Questo episodio è utile per mettere in evidenza come agiscono queste distorsioni:
bias sulla "normalità" biologica: la discussione sui livelli ormonali di Khelif rivela come spesso si tenda a vedere come "anormale" ciò che si discosta da una presunta norma biologica femminile, ignorando la naturale variabilità umana;
stereotipo dell'aspetto fisico: le polemiche sull'aspetto "mascolino" di Khelif riflettono lo stereotipo che associa certe caratteristiche fisiche esclusivamente al genere maschile;
bias della categorizzazione binaria: la difficoltà nel gestire casi come quello di Khelif evidenzia come la mente fatichi a superare una rigida categorizzazione binaria di genere;
pregiudizio sulla competenza femminile: le reazioni al caso potrebbero riflettere un bias latente sulla capacità delle donne di competere ad alti livelli in sport considerati tradizionalmente "maschili";
doppio standard nelle aspettative: il clamore generato dal caso potrebbe indicare un doppio standard nelle aspettative, ossia prestazioni eccezionali femminili vengono messe più facilmente in discussione rispetto a quelle maschili.

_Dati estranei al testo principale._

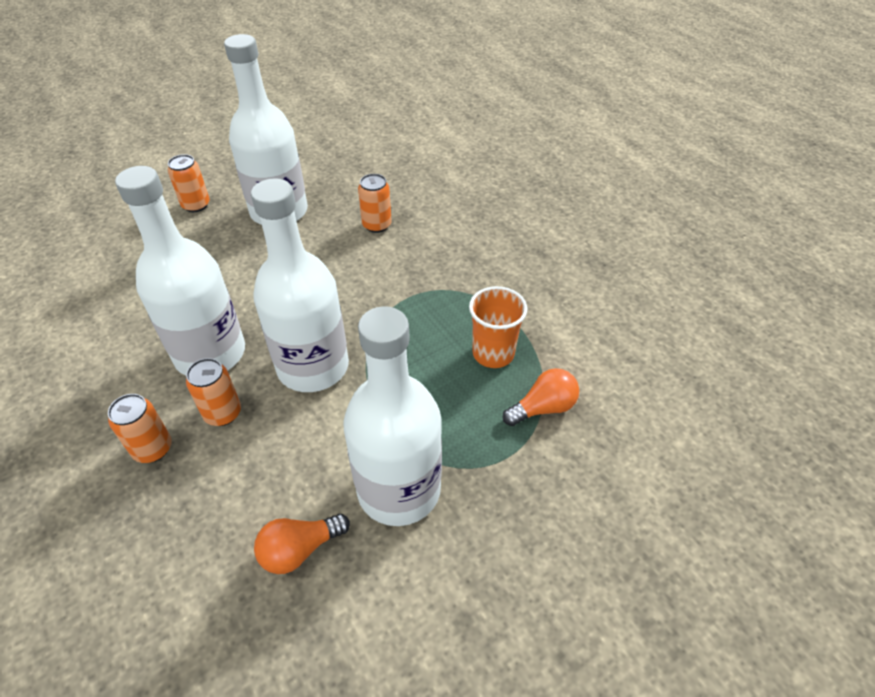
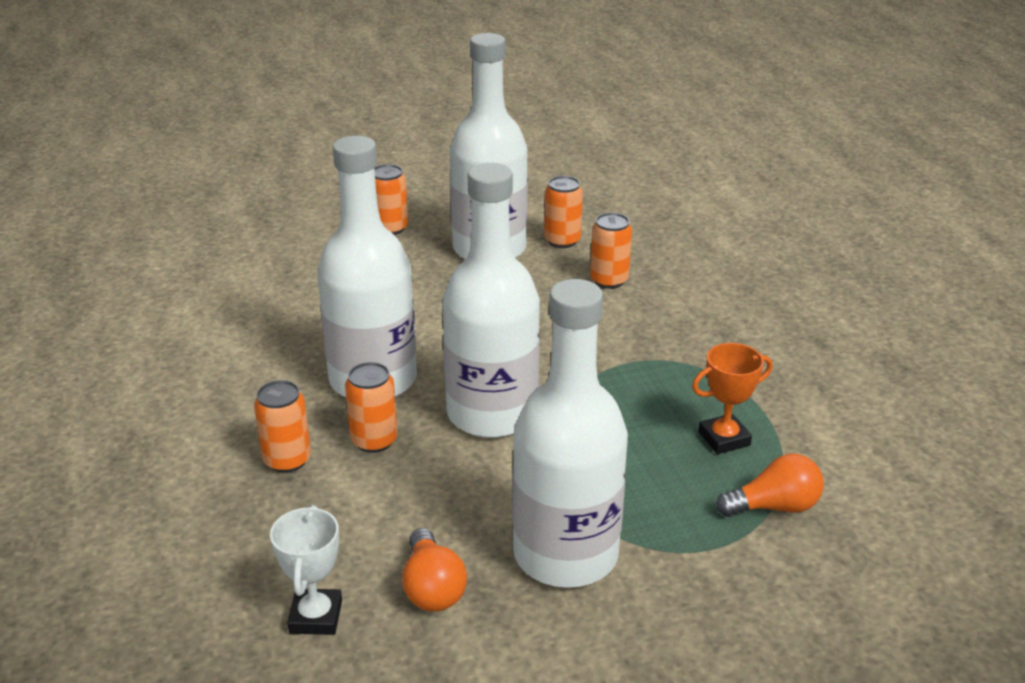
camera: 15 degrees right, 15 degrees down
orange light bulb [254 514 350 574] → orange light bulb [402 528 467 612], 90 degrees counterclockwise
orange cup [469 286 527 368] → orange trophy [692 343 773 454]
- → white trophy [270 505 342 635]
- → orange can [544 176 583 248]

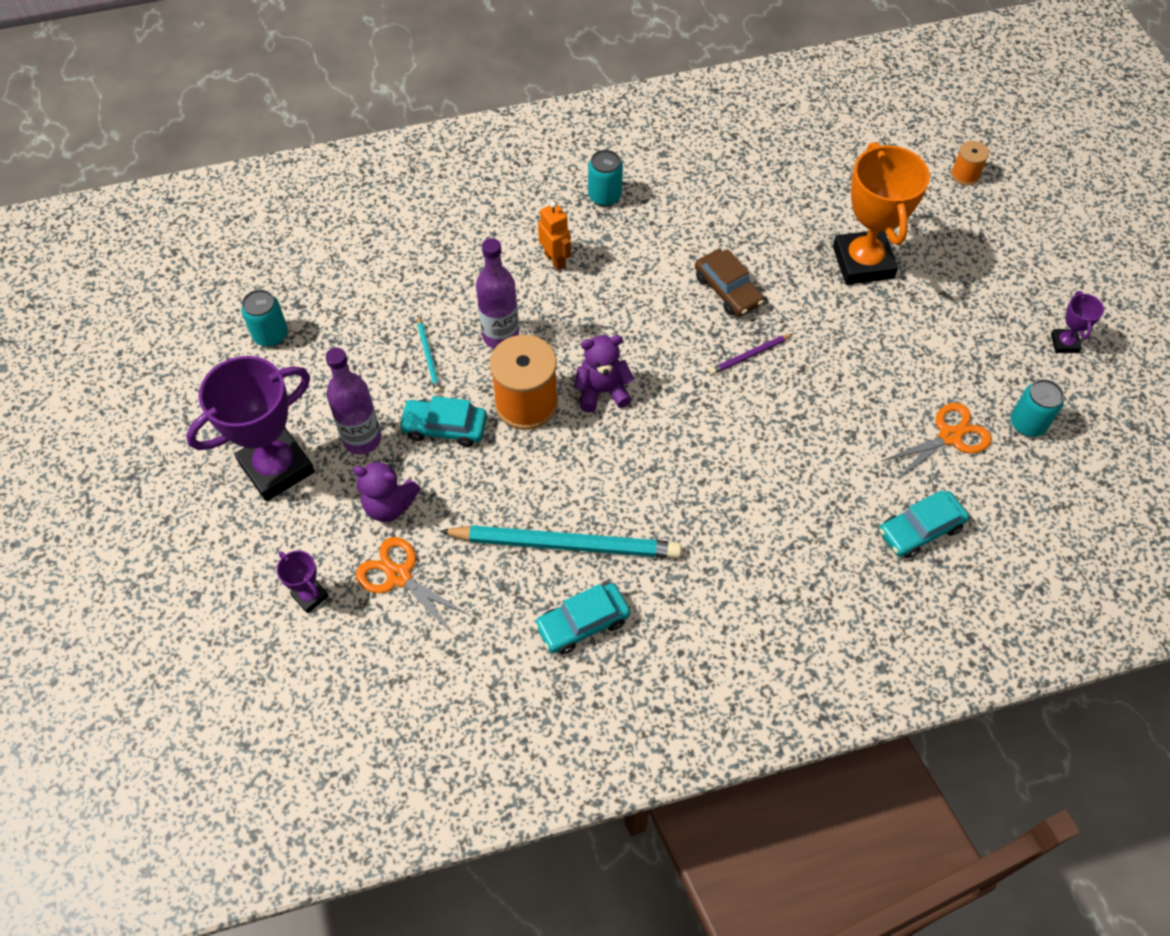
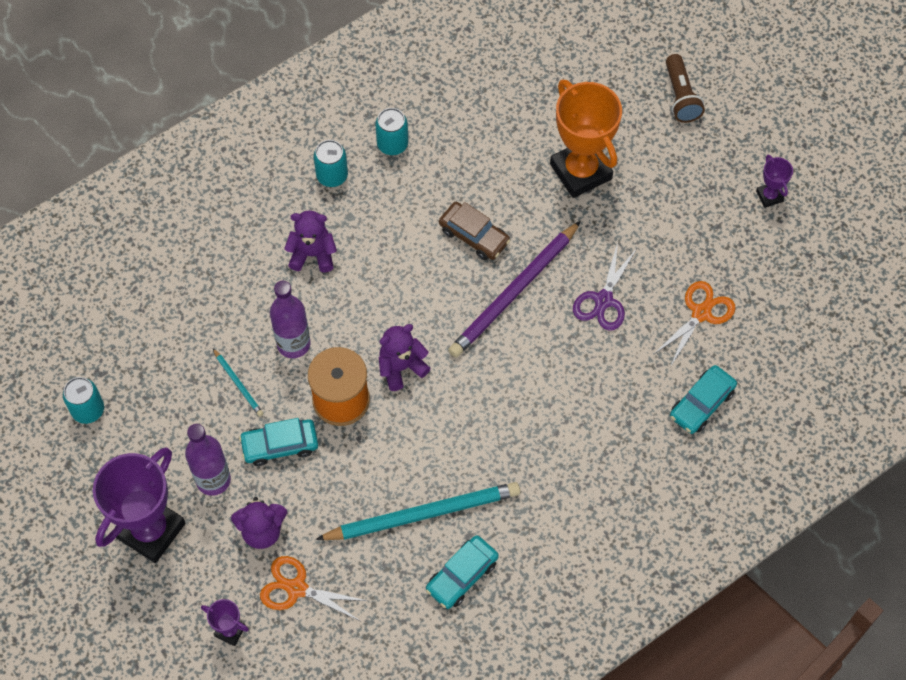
camera: 20 degrees left, 5 degrees up
orange robot [538 201 571 270] → purple teddy bear [284 210 337 272]
purple pencil [710 334 793 375] → purple pencil [448 221 581 358], x2.25
orange spool [951 141 989 185] → -
turquoise can [1011 379 1064 437] → turquoise can [375 108 408 155], moved
- → purple scissors [573 242 637 331]
- → brown flashlight [666 54 705 123]

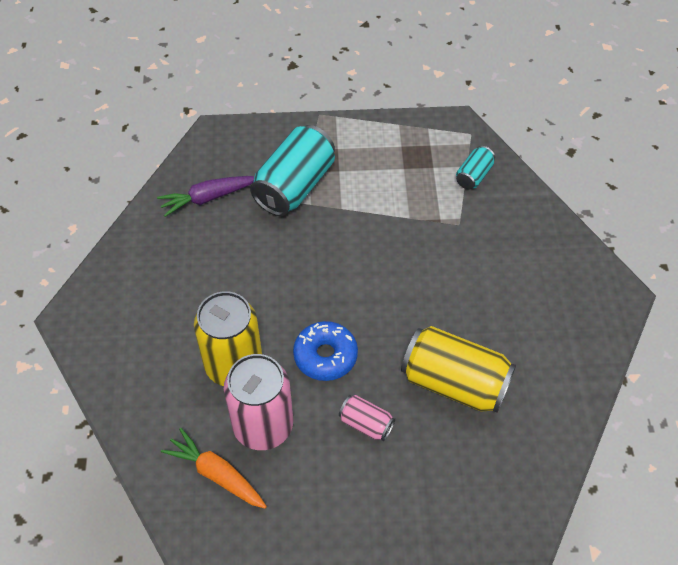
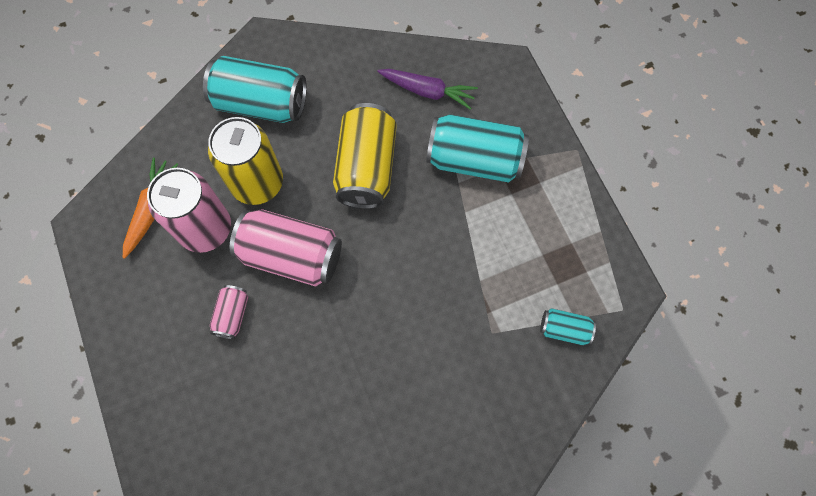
camera: 70 degrees right, 15 degrees up
purple carrot [157 176 254 217] → purple carrot [377 69 478 110], 150 degrees clockwise
blue donut [293 321 358 381] → pink can [230 209 342 286]
yellow can [401 326 516 413] → yellow can [333 103 397 209], moved
- → turquoise can [203 56 307 123]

Questo caso evidenzia la necessità di un approccio più sfumato e scientificamente fondato alle questioni di genere in generale, non soltanto nello sport, evitando semplificazioni e stereotipi che possono danneggiare persone, organizzazioni e gruppi.
Riconoscere i bias è il primo passo per superarli.
Come coach, il nostro ruolo è fondamentale nell'aiutare le persone a identificare e sfidare questi preconcetti, promuovendo una visione più equa e inclusiva sia nel mondo dello sport che nella società in generale.
Per farlo, possiamo:
allenare la consapevolezza: aiutare le persone a riconoscere i propri bias inconsci attraverso esercizi di riflessione e auto-osservazione;
promuovere la diversità: incoraggiare attivamente la presenza di diversi punti di vista e background nei team e nelle organizzazioni;
sfidare gli stereotipi: mettere in discussione le assunzioni basate sul genere, chiedendo "perché pensi questo?" quando emergono giudizi stereotipati;
valorizzare le competenze individuali: focalizzarsi sulle capacità e i risultati effettivi delle persone, anziché su caratteristiche legate al genere;
educare all'empatia: sviluppare la capacità di mettersi nei panni degli altri, per comprendere meglio le diverse esperienze e prospettive.
Ricordiamoci sempre che ogni individuo è unico, con le proprie capacità, ambizioni e potenzialità. Gestire i bias di genere non solo rende più equo il nostro giudizio, ma ci permette di valorizzare appieno il talento di ogni persona, indipendentemente dal genere.